Secant walls and contiguous bored pile walls are two of the most widely used retaining wall systems in deep excavation and foundation engineering. These techniques provide lateral support to soil during and after excavation, particularly in urban areas where space is limited and soil stability is critical. Both systems are formed by bored piles—cylindrical concrete shafts drilled into the ground—but their design, construction, and application vary significantly depending on project requirements, ground conditions, and site constraints.

A secant wall is constructed by interlocking reinforced and unreinforced concrete piles. The term "secant" refers to the way the piles intersect or cut into each other. This interlocking system forms a continuous wall that prevents groundwater ingress and provides a watertight barrier. Typically, the construction begins with the installation of primary (usually unreinforced) piles at a regular spacing. Once the primary piles are set and have gained sufficient strength, secondary piles—usually reinforced—are drilled between and overlapping the primary piles. This overlapping creates a rigid and continuous structure that is highly effective in controlling both soil movement and groundwater.

Secant pile walls are especially useful in conditions where groundwater control is essential. Their watertight nature makes them ideal for deep basements, underground stations, and other below-ground structures where dewatering would be either costly or impractical. Moreover, secant walls can be installed in a variety of soil types, including sandy or silty conditions where water seepage could destabilize excavation work. However, their construction demands high precision in drilling to ensure the correct overlap between adjacent piles. Misalignment can lead to gaps or weakened sections, undermining the integrity of the wall.

Contiguous bored pile walls, by contrast, consist of a series of piles installed side by side with small gaps—typically ranging from 50 mm to 150 mm—left between them. Unlike secant walls, the piles in a contiguous wall do not intersect. This system is primarily used for retaining dry or cohesive soils where groundwater is not a significant concern.

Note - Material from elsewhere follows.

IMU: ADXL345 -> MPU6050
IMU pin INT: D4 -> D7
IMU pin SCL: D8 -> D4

The gaps between the piles are often acceptable in conditions where minor soil migration is not problematic, or they may be sealed using sprayed concrete or shotcrete if a higher level of containment is required.

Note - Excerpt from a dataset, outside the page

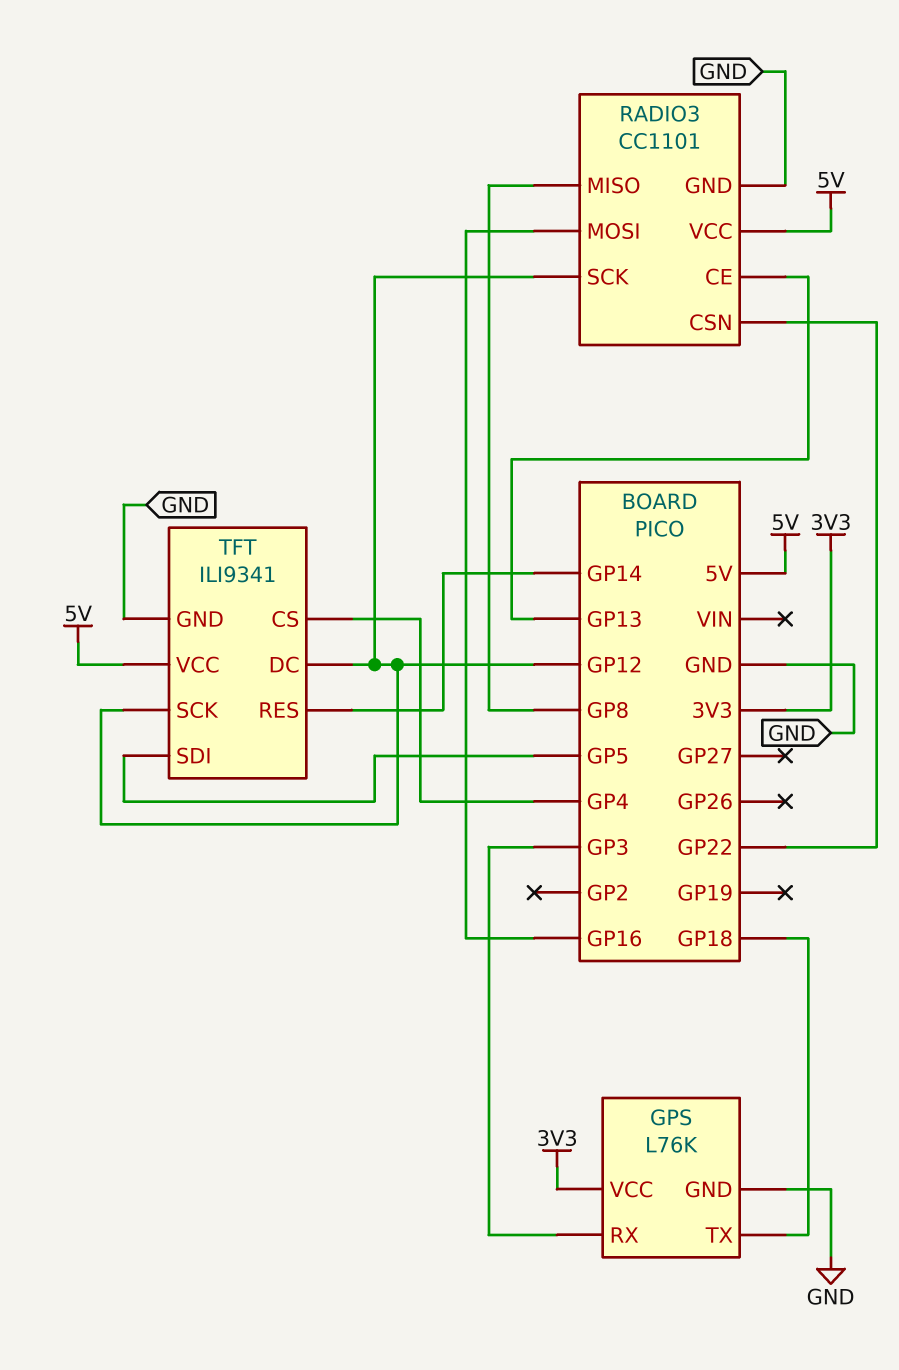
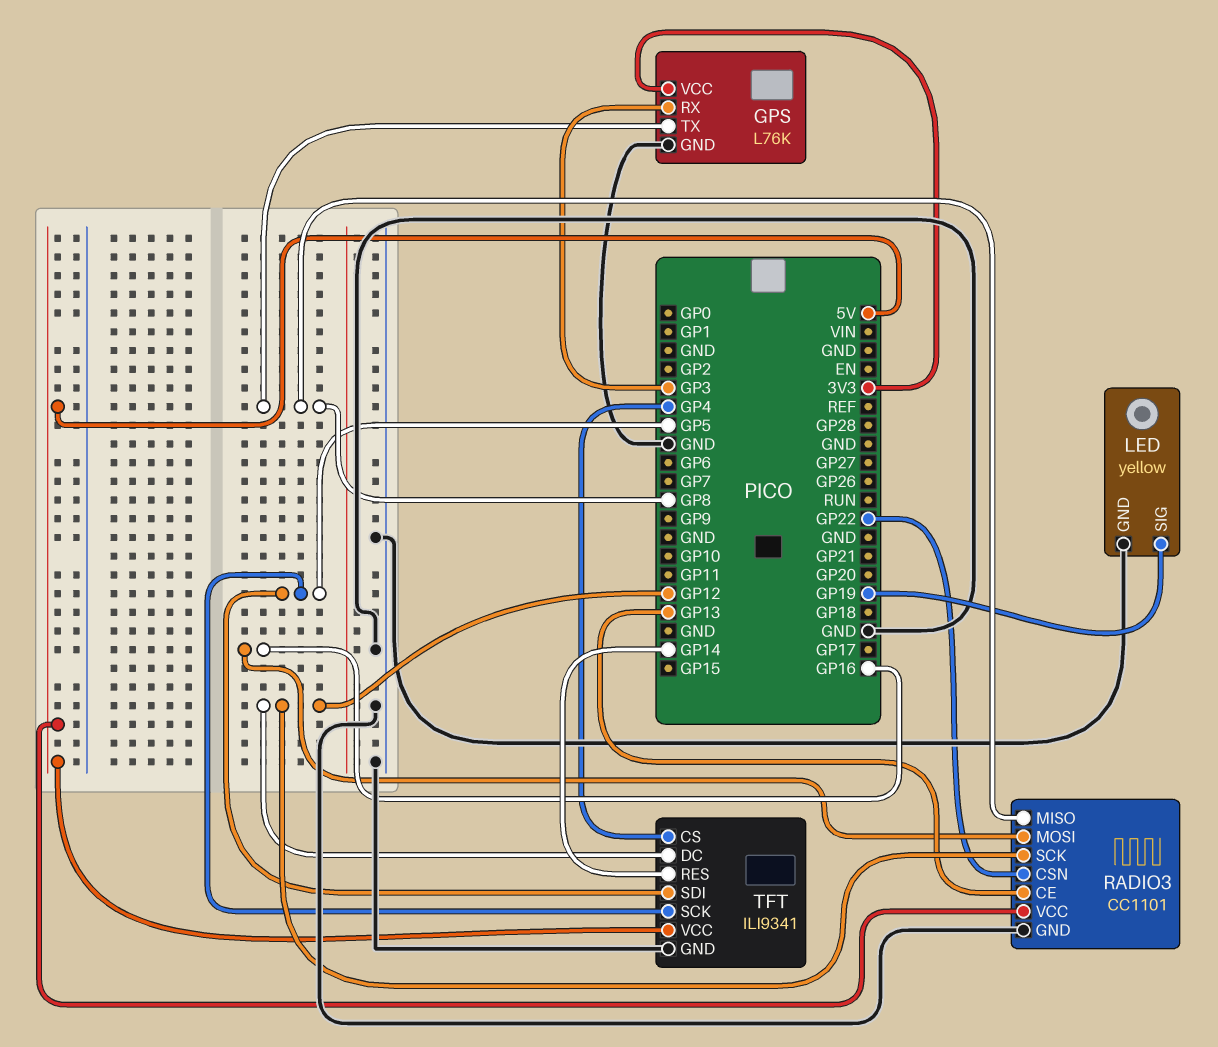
GPS pin TX: GP18 -> GP8
LED: none -> yellow
LED pin GND: none -> GND
LED pin SIG: none -> GP19
TFT pin SCK: GP12 -> GP5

Contiguous bored pile walls are faster and less costly to construct than secant walls, making them a preferred option for many infrastructure and commercial projects. They are also easier to design and install, requiring less overlap precision and usually simpler reinforcement arrangements. Despite these advantages, they are not suitable for areas with high water tables or in soils prone to erosion through the gaps between piles. For these scenarios, the watertight nature of secant walls becomes a more reliable solution.

Both secant and contiguous pile walls can serve as temporary or permanent retaining structures. In temporary cases, they support the excavation during construction until the final structure is in place. In permanent scenarios, the walls may be integrated into the final design, often forming the basement walls of buildings. Their dual functionality can be particularly beneficial in projects with tight timelines or limited site access.

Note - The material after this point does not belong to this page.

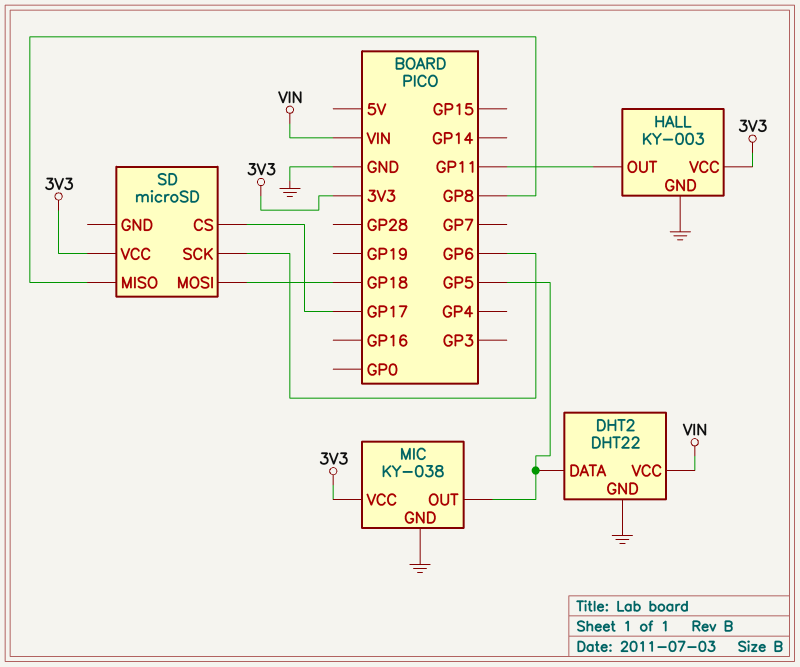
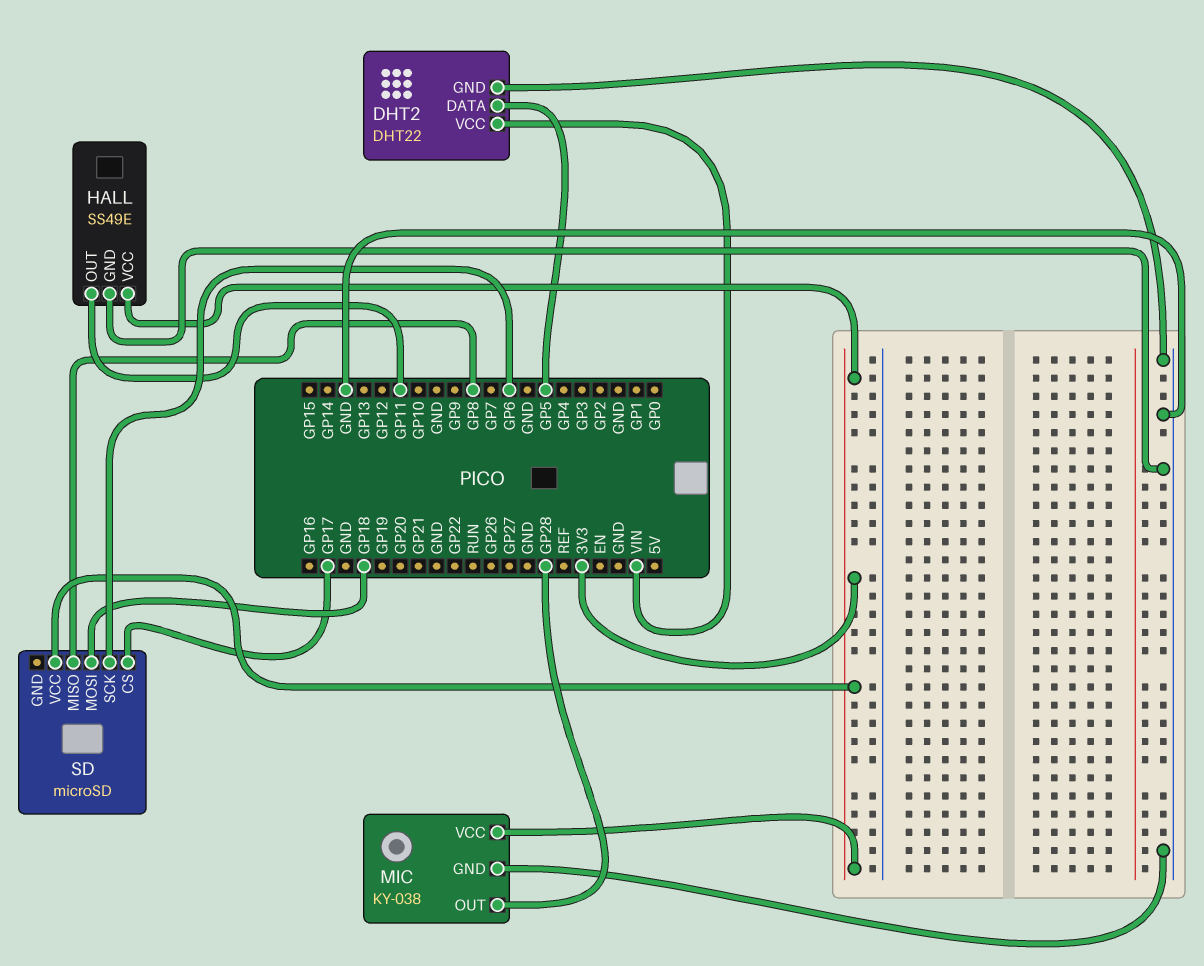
HALL: KY-003 -> SS49E
MIC pin OUT: GP5 -> GP28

Construction of both systems requires specialized drilling rigs and concrete placement techniques. Reinforcement cages must be carefully positioned, and alignment must be continuously monitored to maintain structural integrity. Additionally, site-specific factors such as noise, vibration, and proximity to existing structures must be considered during planning and execution.

In summary, secant walls and contiguous bored pile walls are critical components of modern geotechnical engineering, offering versatile solutions for earth retention in complex urban environments. The choice between the two depends on ground conditions, groundwater presence, structural requirements, and budget considerations. With proper design and execution, these systems provide safe, effective, and durable support for deep excavations and underground structures.